İnsanların vakit öldürmek icin cırpındığı zamanlar bitti. Artık vaktin ölü olarak doğduğu, bir gelecek ufkunun yerini "hemen şimdi"nin aldığı cağda yaşıyoruz. Daha 1945'te Va-Nu Akşam gazetesindeki köşesinde memurluktan, hayattan sıkılanlar icin amatörlüğü salık veriyordu, Erişirgil 1956'da yazdığı Merak ve Dikkat adlı kitabında sıkılmış öğrencilere merak nasıl aşılanır diye soruyordu. Merak uyanmadan dikkat olmaz, eğitim merakı üretmek lazım diyordu.
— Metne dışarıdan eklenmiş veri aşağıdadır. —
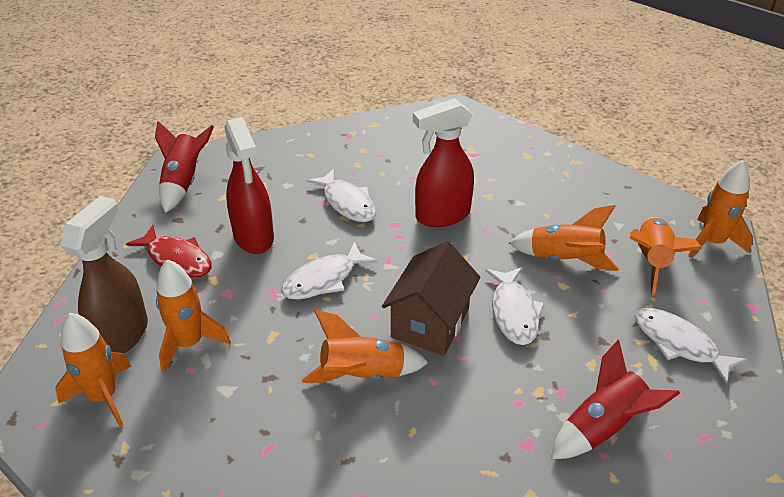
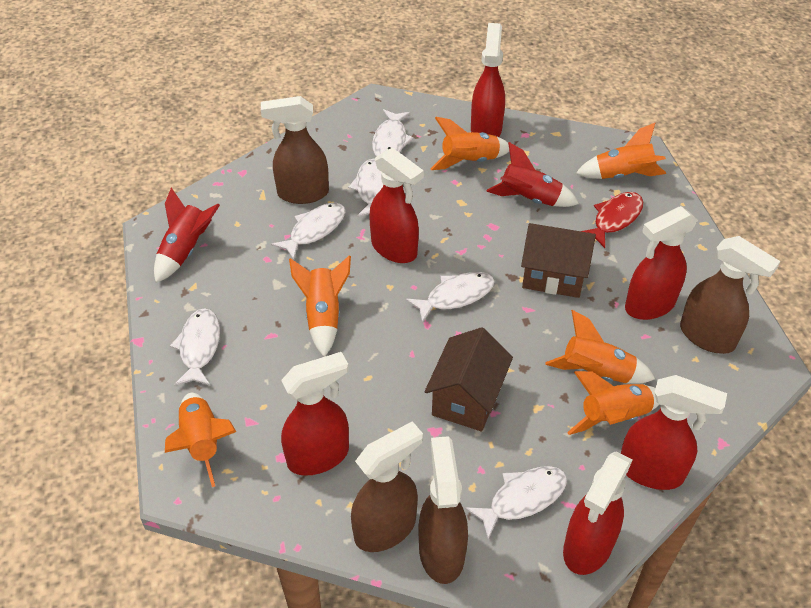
brown house: 1 -> 2
brown spray bottle: 1 -> 4
red spray bottle: 2 -> 6
white fish: 4 -> 6

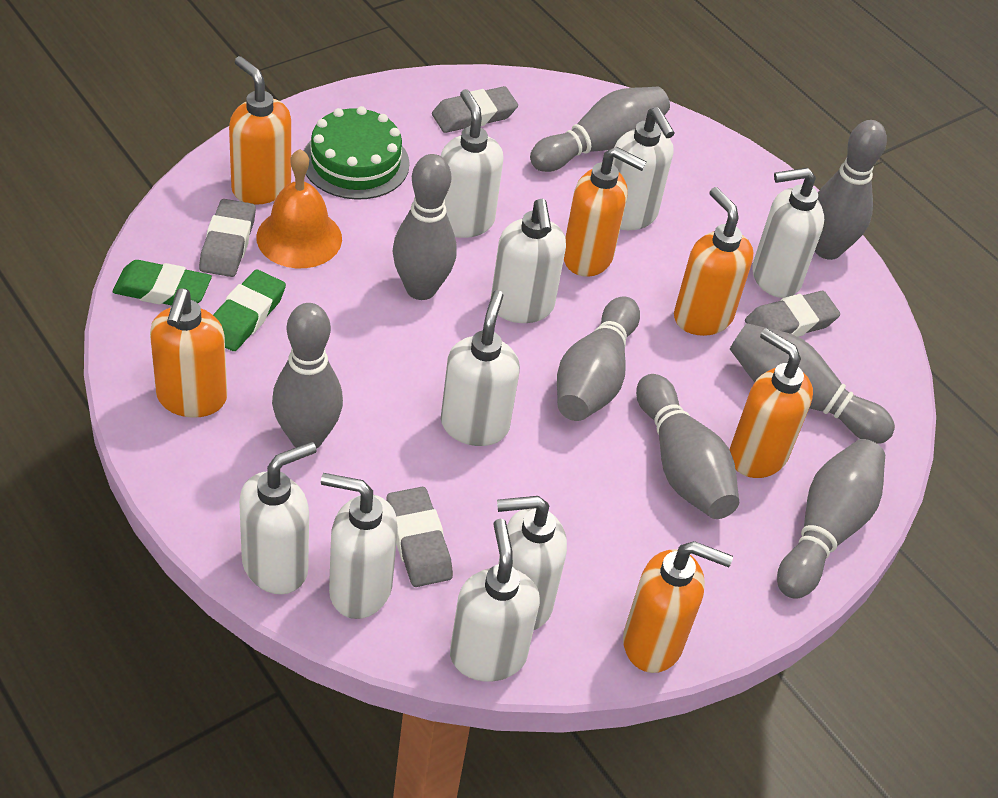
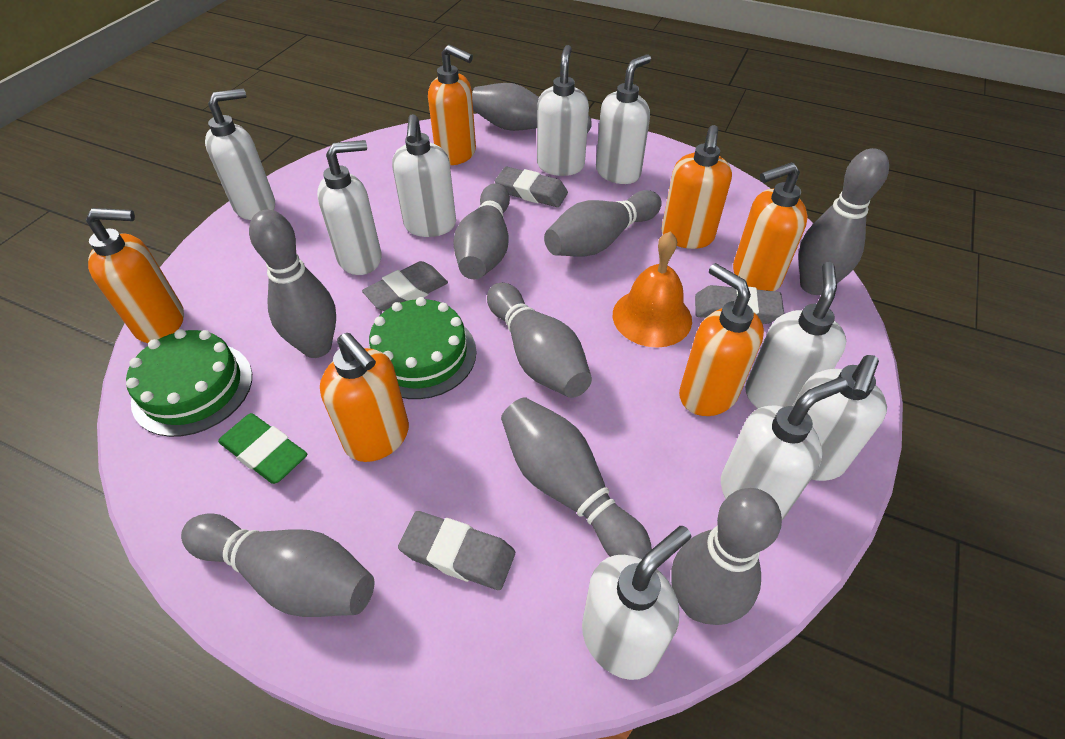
green cake: 1 -> 2
green eraser: 2 -> 1
grey bowling pin: 8 -> 9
80'lerle beraber eskilerin "sürat asrı" dediği devri kapatan, hızın sadece fiziksel değil sanal bir dünyada da bir mevzu haline geldiği, insanların, malumatın her an ulaşılabilir olduğu, sosyal ilişkilerin yerini 'etkileşim'e terk ettiği bir döneme girdik. Merakımız varsa dahi ilgi duyamıyoruz, dikkat kesilemiyoruz.
Dikkatimiz yazılım arayüzeylerinin arasında, bir yüzeyden diğerine atlamakla meşgul. Ara'nın yerini hiperaktiflik, yani oradan oraya atlamak aldı. Yerimizde duramıyoruz. Gündemimiz aralıksız olarak "güncel"leniyor, ve tüm bu bitmek bilmeyen yepyeni şimdiden bezmiş durumdayız, bugün olmazsa yarın...
Yorgunluk Toplumu'nu Almanya'da son on senenin en cok satan kitaplarından biri yapan şey kapitalizmin son yirmi yılında ortaya cıkan yeni bir yaşam biciminin insanı nasıl ufaladığını göstermesi: sıfırı tükettik ve devam ediyoruz, her şey angarya geliyor, devam ediyoruz. Byung-Chul Han'ın eseri sürüncemede kalmış, depresyondan cıkamayan, sürmenaj olmuş insanın durumuna dair bir başyapıt.